Rug recht
Opgepakt, trein
Opgesloten in het kamp, pijn Kou, honger, verdriet
Niemand die je ziet
Verzamelen, tellen, moe, kou, vallen, plof Opnieuw en opnieuw, gepest van die kolere mof
Weinig water, minder brood
Uitgehongerd, ging je vader dood
Vol verdriet en in de war Daar ging je vader. Als een beest op de kar
Waarom? Waarvoor? Niet nadenken. Rug recht, je moest door
17 dagen in de trein, vel over been Wat ging je doen? Waar ging je heen?
Zonder eten dag en nacht Ten einde raad, een koe geslacht
Weer een dode, begraven naast het spoor
Niet nadenken. Rug recht, je moest door
Veewagon, stank, dood, daar zat je tussen Bommen, stoppen, hulp van de Russen
Verdoofd, ongeloof, een twijfelmoment Met de Russen mee, Tröbitz als toevallig end
Ziektes, verdriet, meuren Helpen, redden, zoeken naar eten langs de deuren
Zwakker, minuten, uren, ze kon het niet verdragen Daar ging je moeder, te Tröbitz na vier dagen
Verdriet, tranen, geen gehoor Niet nadenken. Rug recht, je moest door!

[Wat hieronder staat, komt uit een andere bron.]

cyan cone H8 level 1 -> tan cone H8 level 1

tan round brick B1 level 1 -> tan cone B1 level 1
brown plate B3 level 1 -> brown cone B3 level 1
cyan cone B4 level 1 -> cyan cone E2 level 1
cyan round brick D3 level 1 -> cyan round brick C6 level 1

Aansterken, nadenken, wachten misschien? Mooi niet, jij had het wel gezien
Onwetend, lopen, kilometers vol tranen Waren daar ineens de Amerikanen
Overwinnaar, eten, op de tank. Richting Nederland, sigaretten als geschenk
Amsterdam, niks, alleen, blij, gehard Opzoek naar een bestaan, een nieuwe start
Vallen, opstaan, pijn, geschaad Opbouwen met jouw wederhelft, steun en toeverlaat
Trouwen, kinderen, bedrijf, kleinkinderen, zoals het zou betamen Altijd vooruitkijken, altijd samen
Plezier, humor, leven en altijd correct Wat een mensen, onbeschrijfelijk veel respect.
Oud, moe en op riepen Sieg en Tini uiteindelijk in koor: Niet nadenken. Rug recht, jullie moeten door!